Nasional

Kenapa Perlu Membaca, Menulis, dan Diskusi?

NU Online  ·  Selasa, 22 Maret 2016 | 22:02 WIB

Jakarta, NU Online
Ketua PBNU, H Syahrizal Syarif mengapresiasi secara positif kegiatan bedah dan diskusi buku, yang digelar Senin (21/3) di kampus STAINU/UNU Indonesia Jakarta, Jl. Taman Amir Hamzah, Jakarta Pusat.

“Membaca itu mempengaruhi, menulis membuat cermat, diskusi membuat siap,” demikian dikatakannya dalam bedah buku Catatan Perut, sebuah buku karya para pegiat Omah Aksoro, komunitas pecinta buku dan sastra yang digagas oleh mahasiswa dan dosen STAINU/UNU Indonesia Jakarta.

Syahrizal mencontohkan membaca dikatakan mempengaruhi, misalnya karya-karya Leo Tolstoy, sastrawan Rusia. Karya-karya Leo Tolstoy, mempengaruhi banyak kosakata bahasa Rusia.  Bahkan sampai ada anggapan, Rusia adalah tiga hal, yaitu raja, gereja Koptik, dan Leo Tolstoy. 

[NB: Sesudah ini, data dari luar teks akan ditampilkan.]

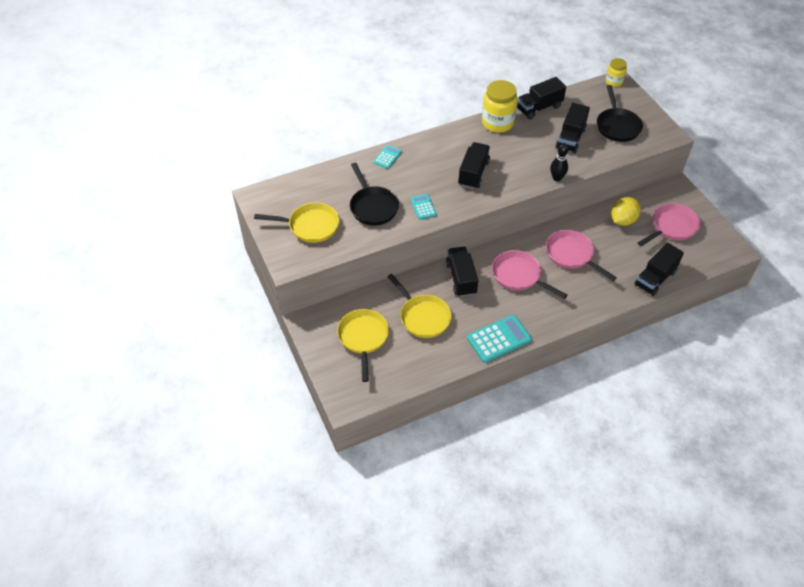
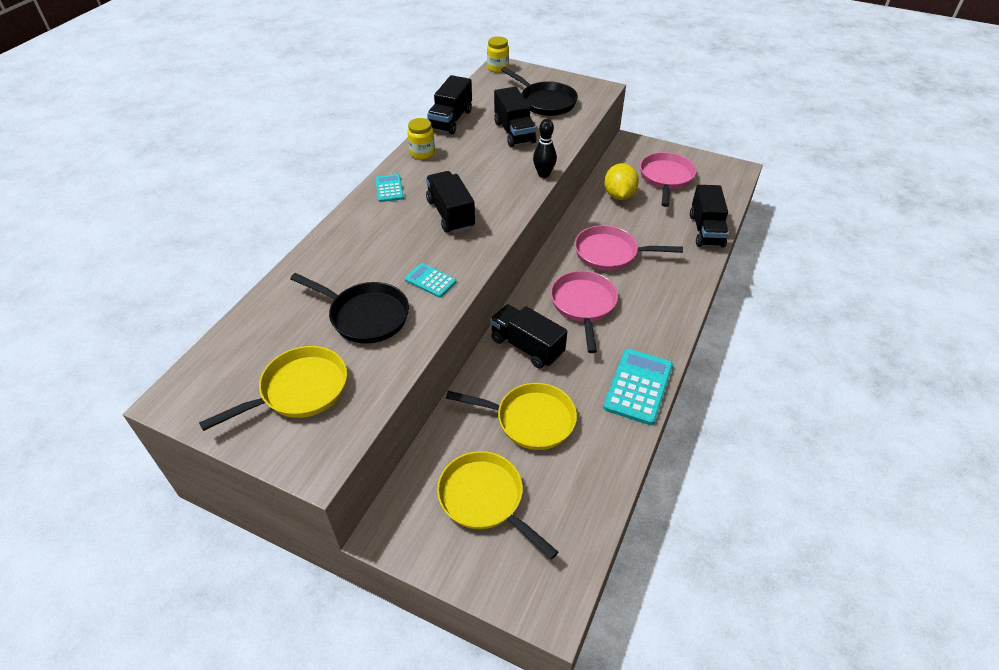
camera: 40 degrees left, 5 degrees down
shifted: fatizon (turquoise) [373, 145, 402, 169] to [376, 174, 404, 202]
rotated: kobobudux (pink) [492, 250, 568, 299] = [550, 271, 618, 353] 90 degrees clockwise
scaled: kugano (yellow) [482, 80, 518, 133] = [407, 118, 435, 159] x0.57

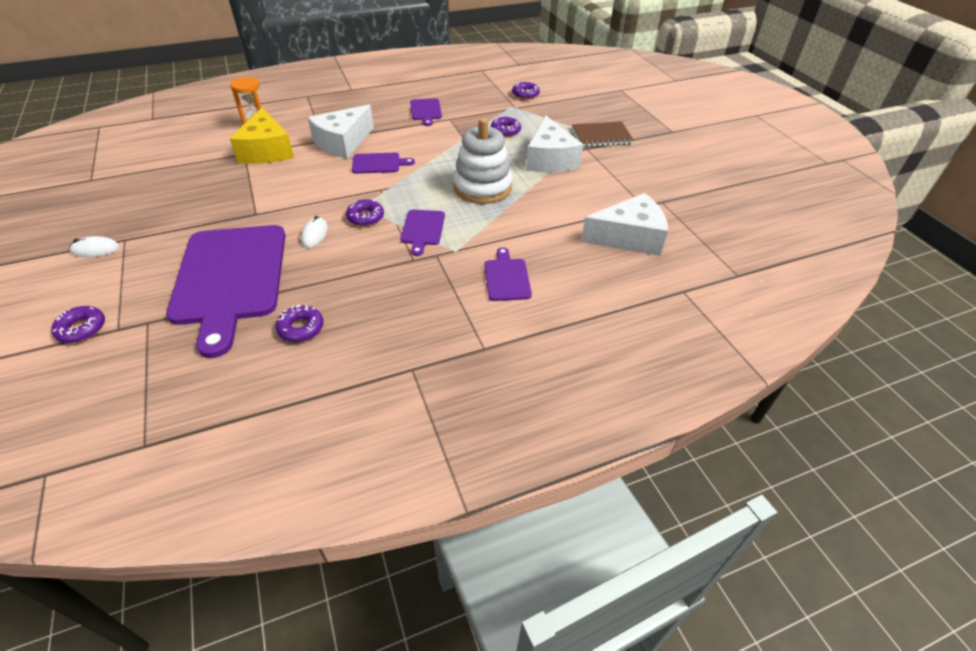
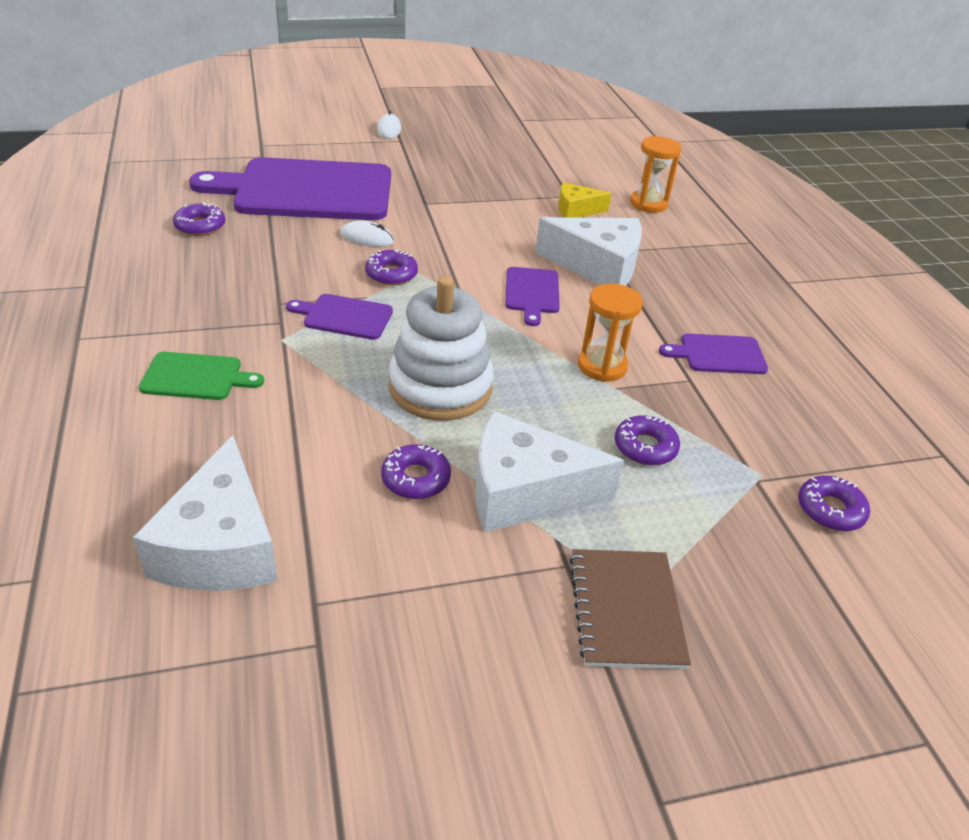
camera: 95 degrees right, 5 degrees down
new:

Menulis membuat cermat, menurut Syahrizal karena untuk menghasilkan sebuah tulisan yang baik, seorang penulis harus cermat dengan data-data dan fakta agar isi tulisannya tidak menyimpang dari kebenaran. Tidak terkecuali sastra, karena tulisan sastra, juga merepresentasikan suatu masyarakat pada zamannya.

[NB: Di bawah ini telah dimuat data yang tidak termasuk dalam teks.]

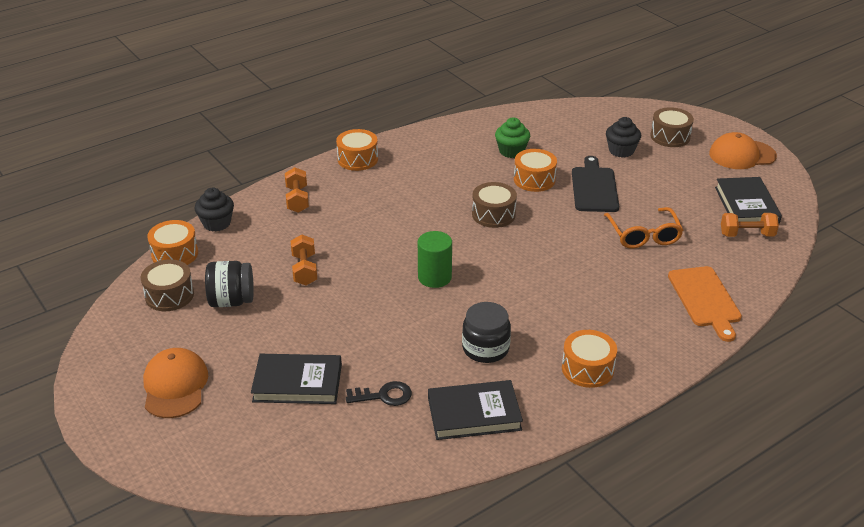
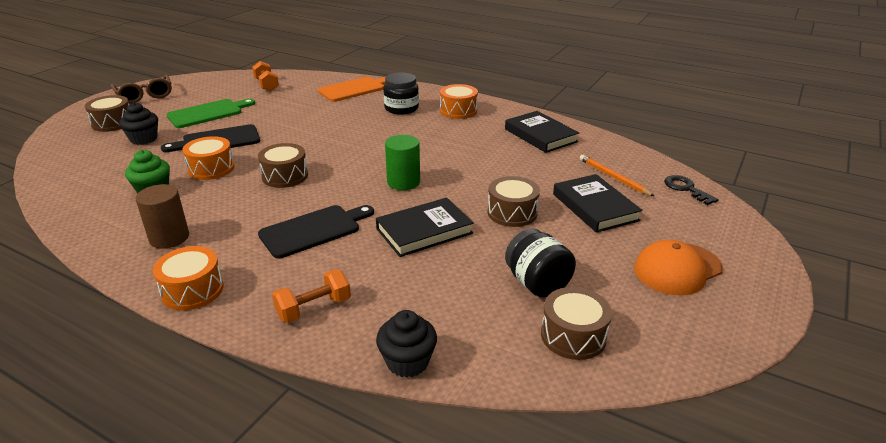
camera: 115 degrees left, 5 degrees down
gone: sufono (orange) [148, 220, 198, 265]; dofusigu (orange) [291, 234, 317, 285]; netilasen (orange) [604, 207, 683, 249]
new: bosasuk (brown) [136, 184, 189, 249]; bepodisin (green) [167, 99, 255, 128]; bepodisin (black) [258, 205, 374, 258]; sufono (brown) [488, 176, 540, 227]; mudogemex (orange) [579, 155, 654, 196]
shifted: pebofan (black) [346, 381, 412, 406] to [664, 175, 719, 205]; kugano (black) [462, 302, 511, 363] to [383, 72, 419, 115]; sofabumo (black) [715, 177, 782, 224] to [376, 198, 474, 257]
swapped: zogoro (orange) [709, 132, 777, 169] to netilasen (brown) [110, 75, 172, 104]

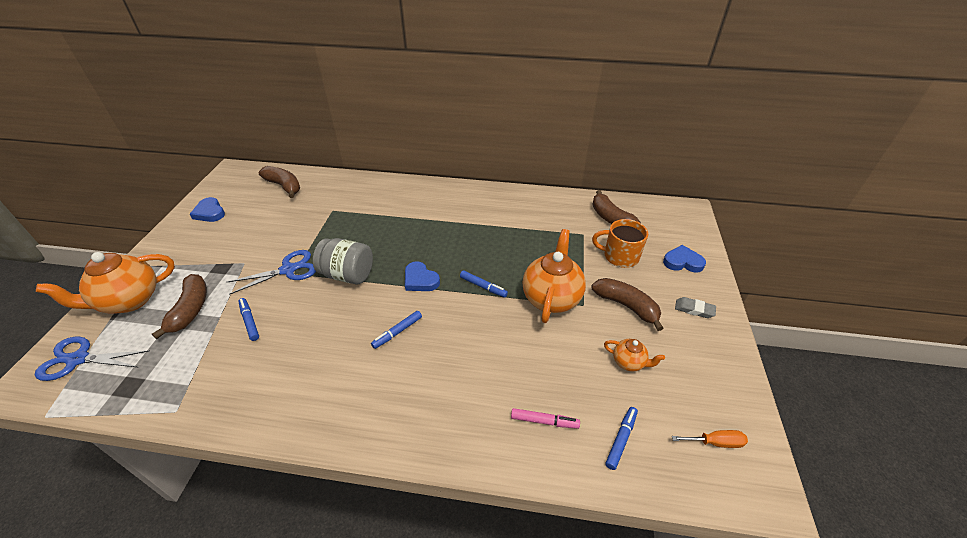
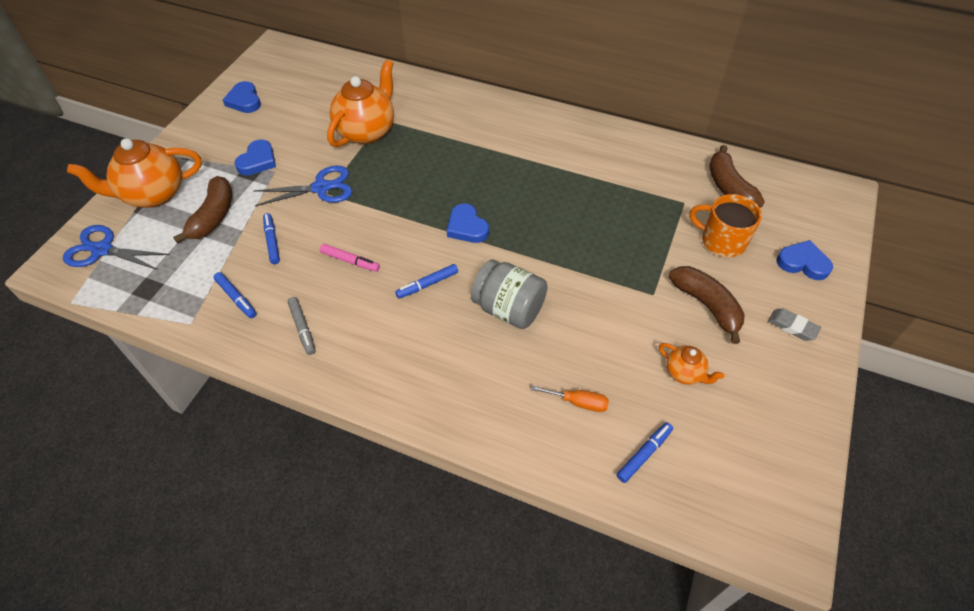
camera: 15 degrees right, 10 degrees up
gone: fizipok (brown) [259, 166, 300, 198]
new:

Adapun diskusi dikatakan membuat lebih siap, karena dalam diskusi terjadi proses menyimak perbedaan-perbedaan pendapat. Orang yang terbiasa mendengar perbedaan pendapat akan siap menghadapi situasi tertentu yang datang mendadak sekalipun.

Oleh sebab itu, Syahrizal sangat mendorong agar kegiatan Omah Aksoro (diskusi, bedah buku, menulis) terus berkesinambungan diadakan. Syahrizal yang berlatar belakang dunia kedokteran (gelar dokter diraihnya dari Universitas Indonesia; dan PhD dari University of Newcastle-Australia) ini membaca novel Grota Azura karya Sutan Takdir Alisjahbana pada saat duduk di kelas satu SMP.

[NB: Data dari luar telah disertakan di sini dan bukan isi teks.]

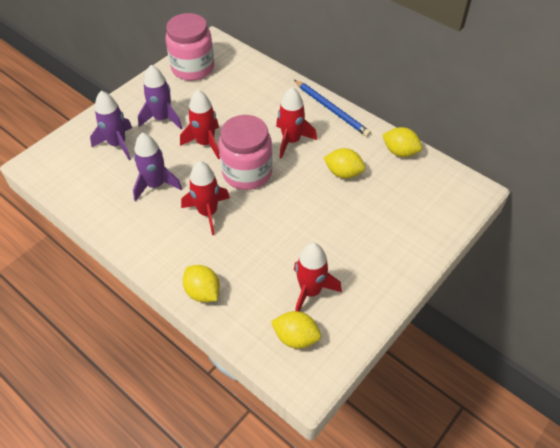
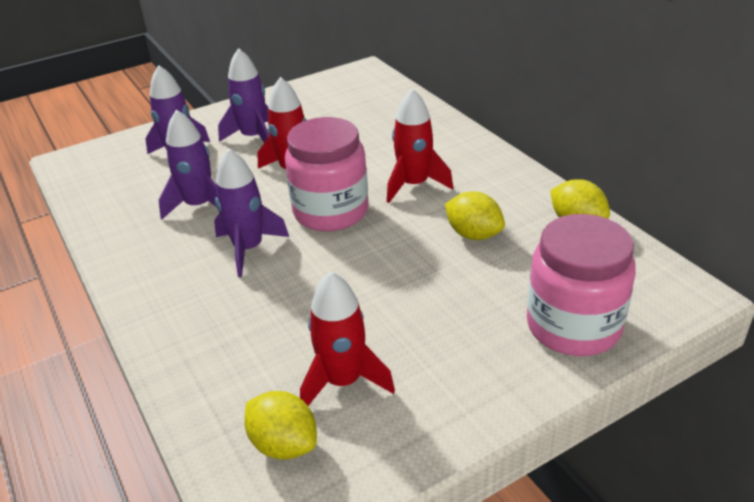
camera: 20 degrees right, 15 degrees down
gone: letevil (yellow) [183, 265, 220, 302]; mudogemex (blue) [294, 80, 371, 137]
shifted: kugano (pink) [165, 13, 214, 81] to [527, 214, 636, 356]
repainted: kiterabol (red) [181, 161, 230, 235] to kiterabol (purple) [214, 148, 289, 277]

Bedah buku Catatan Perut merupakan salah satu kegiatan dalam rangkaian “1 Tahun Omah Aksoro”. Kegiatan diskusi berlanjut dengan pentas seni berupa pembacaan puisi, pembacan cerpen, stand up comedy, dan khutbah kebudayaan.

Tampil sebagai pengkutbah adalah Dwi Winarno, yang antara lain menyampaikan bahwa peradaban adalah hasil kombinasi dari mereka yang menjadi pecinta dan kurang cinta buku, komposisinya selalu lebih dominan dilakukan oleh mereka yang menicntai buku. Pecinta buku mampu mencampuradukan banyak ide dan mengaduknya dengan ide segarnya. Hasilnya adalah inovasi. Sementara yang kurang cinta, meskipun ada di antaranya terdapat elite yang dibekali insting kecepatan dan ketepatan layaknya ayunan pedang di medan perang, dibutuhkan sebagai follower. (Kendi Setiawan/Abdullah Alawi)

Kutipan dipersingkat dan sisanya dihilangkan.